Alternatively, you can run it on the command line via uvicorn main:server
, where main
is the name of your script
(in this case, main.py) and server
the name of your GalahadServer
variable.
When running a Galahad instance, you can view the REST API documentation on http://localhost:8000/redoc .
galahad
can be used with a wide range of different clients. A few examples are described in the following:
INCEpTION is a semantic annotation platform offering intelligent
assistance and knowledge management. It is widely used in the NLP community for annotating text.
galahad
can be used to provide annotation suggestions to improve annotation speed and quality.
These can either be static or dynamic. For the latter, galahad
models are trained and updated during annotation
to provide better suggestions the more data is annotated.
In order to connect INCEpTION and galahad
, you first need to write a server Python script like above. add models to
your server and then run it. In INCEpTION, in your project, go to the recommender settings.
Add a external recommender V2 to INCEpTION, check the server connection and then select a classifer
from the list. You are now ready to annotate!
As an example, here we annotate named entities and use a pre-trained Spacy model. Gray are recommendations and red are real annotations. Annotators can accept, reject or ignore suggestions made by Galahad.
After starting a Galahad instance, you can visualize the predictions of pretrained models via Gradio. For that, just run
python examples/gradio_demo.py TASK_NAME
We currently support part-of-speech tagging (pos
) and named entity recognition (ner
) as tasks.
Galahad comes with a Python client that you can use to programmatically access the API without worrying about the underlying protocol.
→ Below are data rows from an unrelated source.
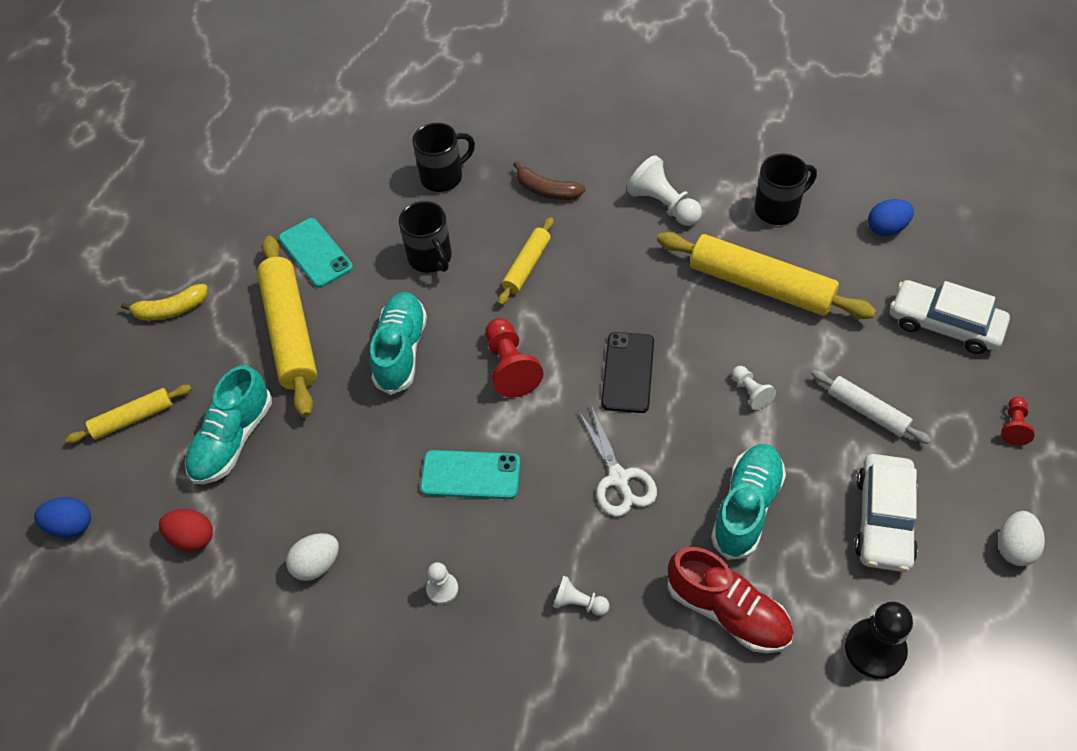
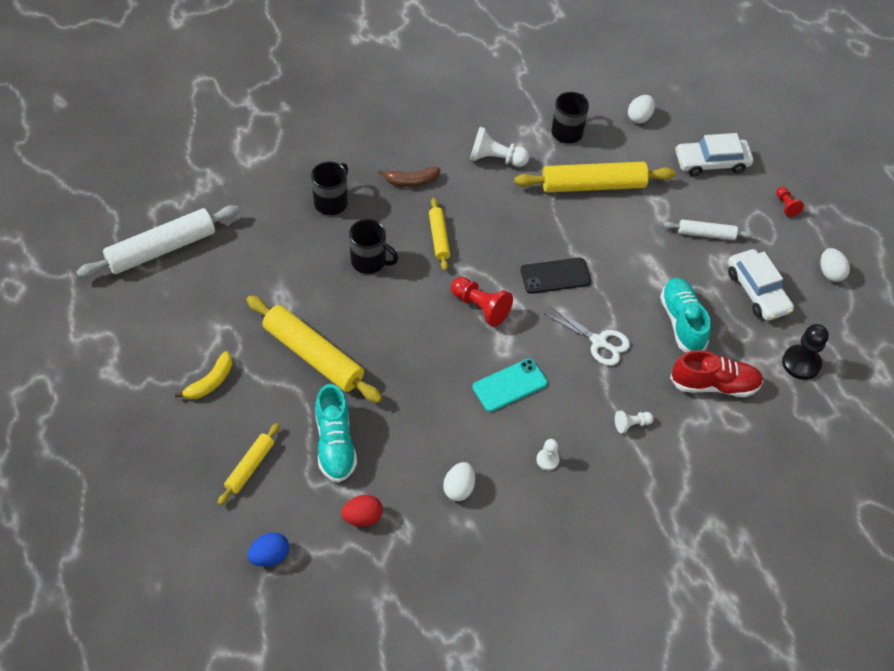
camera: 40 degrees left, 0 degrees up
(240, 154) = (162, 249): none -> white rolling pin
(316, 253) = (284, 294): turquoise phone -> none
(401, 351) = (401, 331): turquoise shoe -> none
(628, 372) = (555, 276): black phone -> black phone turned 75 degrees counterclockwise
(750, 392) = (635, 254): white pawn -> none
(886, 228) = (639, 117): blue egg -> white egg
Please refer to the API documentation of Galahad that describes how to use it.
Galahad works on the basis of datasets, documents, classifiers, models, annotations.
- Document: A document contains the text and annotations.
- Dataset: a dataset groups annotated documents together, representing e.g. an annotated corpus.
- Classifier: A classifier is a machine learning algorithm that can be used to make predictions and can be optionally be trained. The result of training is called the model. There can be multiple models for each classifier, e.g. one per user.
- Annotations: Annotations consist of a type and features. Annotations can either represent spans by having a begin and end feature that points into the text or be standalone.
Documents are represented as JSON objects. They have a text, a version and annotations. Annotations are grouped by their type. An example document looks like the following:
{
"text": "Joe waited for the train . The train was late .",
"version": 23,
"annotations": {
"t.token": [
{"begin": 0, "end": 3},
{"begin": 4, "end": 10},
{"begin": 11, "end": 14},
{"begin": 15, "end": 18},
{"begin": 19, "end": 24},
{"begin": 25, "end": 26},
{"begin": 27, "end": 30},
{"begin": 31, "end": 36},
{"begin": 37, "end": 40},
{"begin": 41, "end": 45},
{"begin": 46, "end": 47}
],
"t.sentence": [
{"begin": 0, "end": 26},
{"begin": 27, "end": 47}
],
"t.named_entity": [
{"begin": 0, "end": 3, "features": {"f.value": "PER"}}
]
}
}
Galahad stores datasets, documents and models on disk. The layout looks like the following:
data
├───datasets
│ └───dataset1
│ └───document1
│ └───document2
│ └───dataset2
├───locks
├───models
│ └───classifier1
│ └───classifier2
We also plan to add additional store alternatives to Galahad, for instance SQLite.
Classifier training is done by creating a new process that then takes over the training. This is needed because of the GIL in Python. If we did not do this, then the main thread would be blocked and the web app could not respond to new requests. Also, only one model could be trained at the time.
When the request to train a classifier arrives, it is first checked whether training is not already running. Training the same classifier twice at the same time is prevented by using file locks.
The required dependencies are managed by pip. A virtual environment containing all needed packages for development and production can be created and activated by
python3 -m venv venv
source venv/bin/activate
pip install -e ".[all]"
make get_test_dependencies